WAYNE TANGLES WITH LOREN
"Legend of the Lost" was only released five months after "The Pride and the Passion", but both John Wayne's "Batjac Productions" and distributor "United Artists", felt Sophia Loren was now a major audience draw in the United States. The motion picture was a co-production with Italy and the means of acquiring Wayne's two co-stars. American producer Henry Hathaway's co-producer was Libyan Robert Haggiag and the motion picture was filmed in both Rome and the Libyan desert.
"Legend of the Lost" was also directed by Henry Hathaway. Hathaway had started directing in 1930, for actor Tyrone Power, he directed both "Johnny Apollo", and, "Brigham Young", in 1940, but over his career. Henry Hathaway would also direct John Wayne in, 1941's, "The Shepard of the Hills", 1960's, "North to Alaska", 1964's, "Circus World", 1965's, "The Sons of Katie Elder", and, 1969's, "True Grit",
The screenplay came from two screenplay writers:
Robert Presnell, Jr., the third, "Jack the Ripper", movie, the first was from Alfred Hitchcock, based upon author Marie Belloc Lowndes' classic, "The Lodger", "Man in the Attic", starring Jack Palance, but Presnell was mainly a television writer.

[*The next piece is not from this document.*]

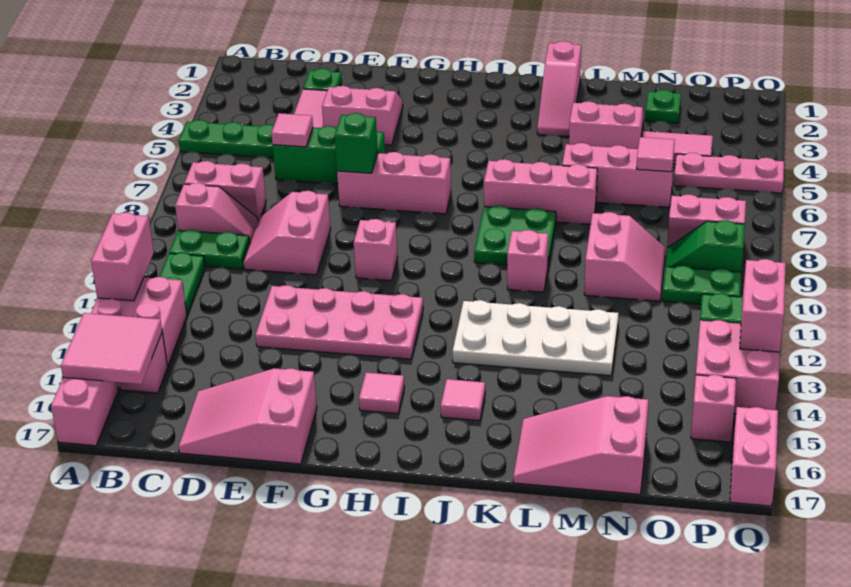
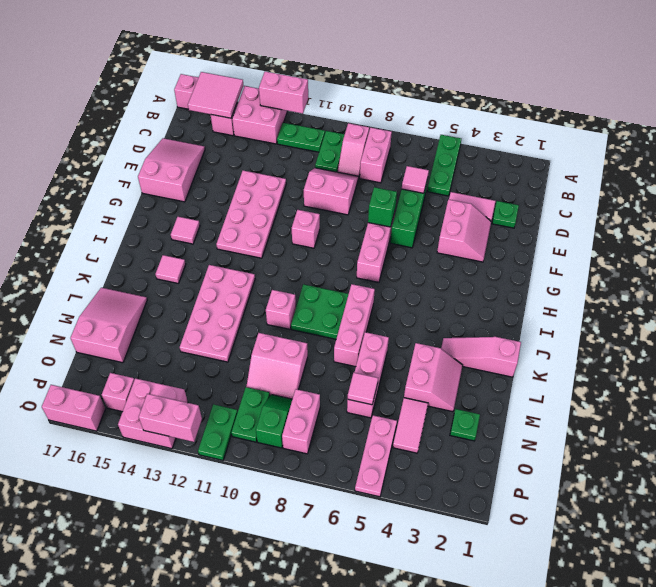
white plate J12:M13 level 1 -> pink plate J12:M13 level 1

The other writer was anything but a television writer. Ben Hecht had co-written the 1928 play "The Front Page", which was made into many motion pictures over the years and even a television series. He co-wrote the screenplay for director Howard Hawks' original 1932, "Scarface". His other work included, 1934, "Viva Villa!", 1939's, "Gunga Din", the Christmas classic, 1939's, "It's a Wonderful World", he contributed to "Gone with the Wind", wrote Alfred Hitchcock's 1945 "Spellbound", and 1946, "Notorious". Along with the classic film-noir introducing Richard Widmark as an emotionless killer, 1947's, "Kiss of Death", and, Kirk Douglas', Italian language, 1954, "Ulysses".

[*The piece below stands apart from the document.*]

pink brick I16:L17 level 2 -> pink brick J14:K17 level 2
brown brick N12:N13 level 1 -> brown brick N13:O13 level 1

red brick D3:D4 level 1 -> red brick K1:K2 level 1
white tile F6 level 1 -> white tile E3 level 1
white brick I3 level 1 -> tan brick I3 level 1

John Wayne portrayed "Joe January". Wayne was just in director John Ford's,1957, "The Wings of Eagles", co-starring Maureen O'Hara. He would follow this feature with director John Huston's 1958, "The Barbarian and the Geisha".
John Wayne was always attempting to change his Cowboy persona to prove he could really act. Both the aforementioned "Circus World", and, "The Barbarian and the Geisha", are two films in his quest to prove he wasn't just a Cowboy, and are part of my article, "John Wayne: Four Gutsy Role Choices", at:
http://www.bewaretheblog.com/2015/04/john-wayne-four-gutsy-role-choices.html
Sophia Loren portrayed "Dita".
"Legend of the Lost" is about a hunt for a missing father and a treasure located somewhere in the vast Sahara Desert.

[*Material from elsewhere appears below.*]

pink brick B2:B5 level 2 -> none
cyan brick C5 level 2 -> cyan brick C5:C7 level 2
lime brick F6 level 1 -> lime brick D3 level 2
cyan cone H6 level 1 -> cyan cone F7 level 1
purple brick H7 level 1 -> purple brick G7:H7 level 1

"Joe January" is the best guide for travelers wanting to see the Sahara. "Dita" is a girl of the streets, although the word prostitute is never used, of Timbuktu and always a throne in the side of "January". "Paul Bonnard" is a religious zealot looking for his father, or is it the treasure the missing father may have found?
Mix these three together and my reader has the entire storyline for the motion picture.
"Paul" comes to Timbuktu, at the entrance to the Sahara, to find a guide to take him into the desert, and the local Prefect, "Dukas", played by Kurt Kaznar, suggests "Joe January". The two go in search of "Joe", and this introduces to the audience "Bonnard's" extreme religious beliefs.
After not locating "January", "Paul" starts to return to his hotel, but pickpocket "Dita" expertly steals from him and this introduces her to the audience.
As the two start to leave Timbuktu, "Dita" asks to go along, but "Joe" chases her away once more.
"Joe" and "Dita", on foot, go after "Paul" and find him unconscious from dehydration. "Joe' and "Dita" now dig for water, after noticing the spot the pack animals are digging at , but "Paul" regains consciousness, sees them, buries the treasure, attacks "Joe" from behind with a knife, but "Dita" shoots and kills him. Near death, "Joe" and "Dita" see an Arab caravan and will be rescued.